Charles Taylor Guilty Of Aiding Sierra Leone War Crimes

International judges have found former Liberian leader Charles Taylor guilty of aiding and abetting war crimes during the Sierra Leone civil war, at his trial in The Hague. Mr Taylor has been on trial at the Special Court for Sierra Leone for almost five years. Prince Zurbah at the Budumburam Camp in Ghana tells It's mixed feelings here. Some feel he's guilty whiles others think he should be freed. "However, majority of the people here look quite moody after the verdict was read. Others are happy and I have a feeling they suffered under his [Taylor's] reign," he said. He was accused of backing rebels who killed tens of thousands during Sierra Leone's 1991-2002 civil war. But he was cleared of ordering their crimes. "The chamber finds beyond reasonable doubt that the accused is criminally responsible... for aiding and abetting the commission of the crimes 1 to 11 in the indictment," presiding judge Richard Lussick told the Special Court for Sierra Leone, based on the outskirts of The Hague, as he read the verdict.
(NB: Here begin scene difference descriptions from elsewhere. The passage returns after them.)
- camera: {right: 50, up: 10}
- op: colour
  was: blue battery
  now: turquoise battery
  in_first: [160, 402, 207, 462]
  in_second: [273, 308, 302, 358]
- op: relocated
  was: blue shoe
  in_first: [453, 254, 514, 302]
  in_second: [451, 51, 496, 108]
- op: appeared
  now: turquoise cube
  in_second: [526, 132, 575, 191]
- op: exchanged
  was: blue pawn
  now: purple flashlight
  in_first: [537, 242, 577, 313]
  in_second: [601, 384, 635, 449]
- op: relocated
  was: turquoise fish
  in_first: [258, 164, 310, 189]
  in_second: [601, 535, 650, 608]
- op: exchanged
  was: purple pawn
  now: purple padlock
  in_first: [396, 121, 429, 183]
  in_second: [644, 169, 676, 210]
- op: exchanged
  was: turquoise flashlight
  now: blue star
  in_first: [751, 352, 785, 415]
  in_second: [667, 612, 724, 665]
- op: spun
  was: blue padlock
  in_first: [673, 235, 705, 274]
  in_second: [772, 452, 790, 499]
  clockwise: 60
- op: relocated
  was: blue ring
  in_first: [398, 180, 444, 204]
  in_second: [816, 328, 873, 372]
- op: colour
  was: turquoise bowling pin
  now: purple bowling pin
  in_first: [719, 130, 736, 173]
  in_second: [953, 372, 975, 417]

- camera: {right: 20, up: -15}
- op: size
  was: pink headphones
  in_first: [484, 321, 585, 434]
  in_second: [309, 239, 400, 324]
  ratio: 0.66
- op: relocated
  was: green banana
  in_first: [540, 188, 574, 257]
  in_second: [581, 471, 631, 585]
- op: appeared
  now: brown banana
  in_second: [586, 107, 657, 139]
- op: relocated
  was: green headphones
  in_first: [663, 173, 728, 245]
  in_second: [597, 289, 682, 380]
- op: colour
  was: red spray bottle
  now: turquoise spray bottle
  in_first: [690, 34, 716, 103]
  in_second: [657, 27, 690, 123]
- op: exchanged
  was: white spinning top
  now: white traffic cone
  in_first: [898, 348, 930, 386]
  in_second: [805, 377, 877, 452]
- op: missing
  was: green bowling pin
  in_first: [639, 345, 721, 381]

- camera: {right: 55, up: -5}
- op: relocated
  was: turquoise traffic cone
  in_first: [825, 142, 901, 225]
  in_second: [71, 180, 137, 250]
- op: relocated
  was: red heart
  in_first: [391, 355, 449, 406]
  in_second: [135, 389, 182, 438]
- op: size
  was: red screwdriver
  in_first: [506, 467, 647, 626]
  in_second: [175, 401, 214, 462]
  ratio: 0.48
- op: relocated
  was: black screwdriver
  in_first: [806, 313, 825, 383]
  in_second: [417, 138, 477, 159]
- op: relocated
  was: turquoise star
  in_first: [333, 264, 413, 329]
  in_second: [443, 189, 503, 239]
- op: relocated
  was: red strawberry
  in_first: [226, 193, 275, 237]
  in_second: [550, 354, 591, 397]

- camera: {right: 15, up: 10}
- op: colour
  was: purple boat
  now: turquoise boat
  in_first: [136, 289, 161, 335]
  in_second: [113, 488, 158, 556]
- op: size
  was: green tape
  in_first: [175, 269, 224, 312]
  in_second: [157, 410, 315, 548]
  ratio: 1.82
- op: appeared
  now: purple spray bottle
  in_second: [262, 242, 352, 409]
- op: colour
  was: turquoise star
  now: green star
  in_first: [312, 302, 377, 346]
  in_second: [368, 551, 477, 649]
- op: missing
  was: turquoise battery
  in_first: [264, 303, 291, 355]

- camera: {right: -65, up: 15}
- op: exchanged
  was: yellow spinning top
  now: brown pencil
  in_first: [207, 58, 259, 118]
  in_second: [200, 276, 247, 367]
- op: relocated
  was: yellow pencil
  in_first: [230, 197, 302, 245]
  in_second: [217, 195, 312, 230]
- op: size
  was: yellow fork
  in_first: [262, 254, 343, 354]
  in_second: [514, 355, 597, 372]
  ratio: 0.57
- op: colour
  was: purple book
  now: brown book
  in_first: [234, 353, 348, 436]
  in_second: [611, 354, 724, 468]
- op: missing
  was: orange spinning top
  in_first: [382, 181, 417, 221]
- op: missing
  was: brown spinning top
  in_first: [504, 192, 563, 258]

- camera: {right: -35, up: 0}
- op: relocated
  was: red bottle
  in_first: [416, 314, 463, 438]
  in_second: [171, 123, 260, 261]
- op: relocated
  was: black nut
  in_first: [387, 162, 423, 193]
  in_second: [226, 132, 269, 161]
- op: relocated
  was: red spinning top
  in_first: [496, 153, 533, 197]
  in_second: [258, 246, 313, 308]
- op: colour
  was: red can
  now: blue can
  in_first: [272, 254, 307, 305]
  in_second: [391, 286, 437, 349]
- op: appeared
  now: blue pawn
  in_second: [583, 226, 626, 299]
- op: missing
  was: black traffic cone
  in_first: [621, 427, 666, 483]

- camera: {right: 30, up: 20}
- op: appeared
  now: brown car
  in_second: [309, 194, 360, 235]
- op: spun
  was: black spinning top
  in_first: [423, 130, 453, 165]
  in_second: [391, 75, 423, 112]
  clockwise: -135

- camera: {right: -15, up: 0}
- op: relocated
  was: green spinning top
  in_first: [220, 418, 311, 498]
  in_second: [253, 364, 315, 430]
The accused had substantial influence over the Sierra Leonean RUF rebels, but this fell short of effective command and control, the judge says. Judge Lussick also said the prosecution failed to prove beyond reasonable doubt that the accused was part of a joint criminal enterprise. But the chamber found beyond reasonable doubt that the accused provided material help to the RUF, the judge says.